Except as would not reasonably be expected to have a Material Adverse Effect on
Voicestream, Voicestream is in compliance in all respects with, and each of the
Voicestream Benefit Plans complies in form with, and is and has been operated in
all respects in compliance with, all applicable Legal Requirements, including,
without limitation, ERISA and the Code. No assets of Voicestream or any of its
Subsidiaries are subject to liens arising under ERISA or the Code on account of
any Voicestream Benefit Plan, neither Voicestream nor any of its Subsidiaries
has been required to provide any security under Sections 401(a)(29) or 412(f) of
the Code, or under Section 307 of ERISA, and, to Voicestream's Knowledge, no
event has occurred that could give rise to any such lien or a requirement to
provide such security.

                  (d) Except as would not reasonably be expected to have a
Material Adverse Effect on Voicestream, to Voicestream's Knowledge, there does
not now exist any condition or set of circumstances, that could subject
Voicestream or any of its Subsidiaries to any material liability arising under
any indemnity agreement to which Voicestream or any of its Subsidiaries is a
party, excluding liability for benefit claims and funding obligations payable in
the ordinary course. No Voicestream Benefit Plan subject to Title IV of ERISA
has terminated, nor has a "reportable event" (within the meaning of Section 4043
of ERISA) occurred with respect to any such plan (other than such events with
respect to which the reporting requirement has been waived by regulation).
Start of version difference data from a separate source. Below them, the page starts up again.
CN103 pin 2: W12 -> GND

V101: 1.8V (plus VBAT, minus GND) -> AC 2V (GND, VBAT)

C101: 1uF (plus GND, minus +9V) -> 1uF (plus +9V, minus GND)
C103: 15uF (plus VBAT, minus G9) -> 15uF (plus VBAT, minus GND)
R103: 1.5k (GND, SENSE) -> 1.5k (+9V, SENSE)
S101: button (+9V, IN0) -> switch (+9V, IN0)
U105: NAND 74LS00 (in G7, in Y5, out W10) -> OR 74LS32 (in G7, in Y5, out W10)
                  (e) None of the Voicestream Benefit Plans that are "welfare
plans" within the meaning of Section 3(1) of ERISA provide for any
post-employment or retiree benefits other than continuation coverage required to
be provided under Section 4980B of the Code, Part 6 of Title I of ERISA, or
applicable state law.

                  (f) Voicestream has made available to DT a true and correct
copy of each current or last, in the case where there is no current, expired
collective bargaining agreement to which Voicestream or any of its Subsidiaries
is a party or under which Voicestream or any of its Subsidiaries has obligations
and copies of the following documents with respect to each


                                       22
<PAGE>


Voicestream Benefit Plan, where applicable, (i) the plan documents governing
such plan and the most recent summary plan description furnished to employees,
(ii) the most recent annual reports filed with the IRS, (Form 5500-series),
including all schedules and attachments thereto, (iii) each related trust
agreement or other funding arrangement (including all amendments to each such
agreement), (iv) the most recent determination of the IRS with respect to the
qualified status of such Voicestream Benefit Plan, and any currently-pending
application for such a letter, and (v) the most recent actuarial report or
valuation.

                  (g) The consummation or announcement of any transaction
contemplated by this Agreement will not (either alone or upon the occurrence of
any additional or further acts or events) result in any (a) payment (whether of
severance pay or otherwise) becoming due from Voicestream or any of its
Subsidiaries to any officer, employee, former employee or director thereof or to
the trustee under any "rabbi trust" or similar arrangement, (b) obligation on
the part of Voicestream or DT to pay any excise tax or any similar tax imposed
on any employee or former employee of Voicestream or its subsidiaries under
Section 4999 of the Code or any other similar taxes except as provided in
Schedule 4.01(e), (c) benefit under any Voicestream Benefit Plan being
established or becoming accelerated, vested or payable or (d) "reportable event"
(as defined in Section 4043 of ERISA) with respect to a Voicestream Benefit Plan
subject to Title IV of ERISA.

                  (h) The consummation or announcement of any transaction
contemplated by this Agreement will not (either alone or upon the occurrence of
any additional or further acts or events) result in the disqualification of any
of the Voicestream Benefit Plans intended to be qualified under, result in a
prohibited transaction or breach of fiduciary duty under, or otherwise violate,
ERISA or the Code in a manner that would give rise to material liability.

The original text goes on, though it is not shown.